Note — Jun 30, 2019

Isaac Asimov Asks, “How Do People Get New Ideas?”

Seen in → No.86

Source → technologyreview.com/s/531911/isaac-asimov-...

Asimov on ideas and creativity is very close to an automatic inclusion here. An unpublished 1959 essay on creativity, ideas, solitude, co-creation, brainstorms, and facilitation. Although he doesn’t use most of those terms. I, for one, will from now on aim to use “cerebration session” instead of brainstorm (not really but I like it).

That is the crucial point that is the rare characteristic that must be found. Once the cross-connection is made, it becomes obvious. […]

But why didn’t he think of it? The history of human thought would make it seem that there is difficulty in thinking of an idea even when all the facts are on the table. Making the cross-connection requires a certain daring. It must, for any cross-connection that does not require daring is performed at once by many and develops not as a “new idea,” but as a mere “corollary of an old idea.” […]

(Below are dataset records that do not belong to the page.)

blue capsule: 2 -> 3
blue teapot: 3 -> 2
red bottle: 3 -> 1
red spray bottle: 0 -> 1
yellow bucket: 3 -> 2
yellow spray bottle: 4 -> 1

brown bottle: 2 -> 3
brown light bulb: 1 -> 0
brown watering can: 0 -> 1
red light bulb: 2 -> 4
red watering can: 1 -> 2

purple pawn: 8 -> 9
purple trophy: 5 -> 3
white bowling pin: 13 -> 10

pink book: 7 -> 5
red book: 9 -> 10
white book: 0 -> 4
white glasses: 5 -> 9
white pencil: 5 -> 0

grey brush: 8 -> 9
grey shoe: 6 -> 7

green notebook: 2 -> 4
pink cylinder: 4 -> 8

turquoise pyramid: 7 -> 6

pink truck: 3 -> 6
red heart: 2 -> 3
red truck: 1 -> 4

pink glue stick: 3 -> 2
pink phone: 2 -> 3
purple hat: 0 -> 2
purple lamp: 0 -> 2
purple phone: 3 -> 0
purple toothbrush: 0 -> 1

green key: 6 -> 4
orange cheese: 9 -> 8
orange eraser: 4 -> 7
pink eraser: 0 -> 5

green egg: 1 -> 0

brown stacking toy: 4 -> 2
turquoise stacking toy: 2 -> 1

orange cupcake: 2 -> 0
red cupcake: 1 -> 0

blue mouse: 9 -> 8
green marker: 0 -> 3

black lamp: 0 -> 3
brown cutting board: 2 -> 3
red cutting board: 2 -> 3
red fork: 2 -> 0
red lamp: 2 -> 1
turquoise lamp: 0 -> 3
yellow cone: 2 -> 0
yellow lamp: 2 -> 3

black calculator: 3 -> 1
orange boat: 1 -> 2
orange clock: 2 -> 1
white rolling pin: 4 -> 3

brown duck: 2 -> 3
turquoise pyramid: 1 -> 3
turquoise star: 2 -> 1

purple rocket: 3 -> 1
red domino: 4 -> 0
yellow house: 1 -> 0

I would suggest that members at a cerebration session be given sinecure tasks to do—short reports to write, or summaries of their conclusions, or brief answers to suggested problems—and be paid for that, the payment being the fee that would ordinarily be paid for the cerebration session. The cerebration session would then be officially unpaid-for and that, too, would allow considerable relaxation.”

Elsewhere: Somehow I still had this paragraph by Bryan Boyer from six years ago pop into my head, which fits nicely with Asimov’s cerebrations.

Through empirical study conducted over the course of 13 months I’ve concluded that the perfect table for a social gathering of 8-16 people is 2 meters in diameter. At this size a group will be able to maintain a single conversation without any one individual being so distant from their complement on the opposite side that it is not possible for them to discuss. Likewise, the round shape allows all to share a single conversation if they choose, without preventing people from breaking into smaller subgroups. Also important: the broccoli is never further away than the arm-span of two people.

And it reminds me of this one by Matt Webb, specifically; “Space beats structure, Informality wins, Convening not chairing, Bonfires not fireworks.” Which of course makes me want to re-start my own Les ponts which I haven’t held in (checks notes) almost a year!!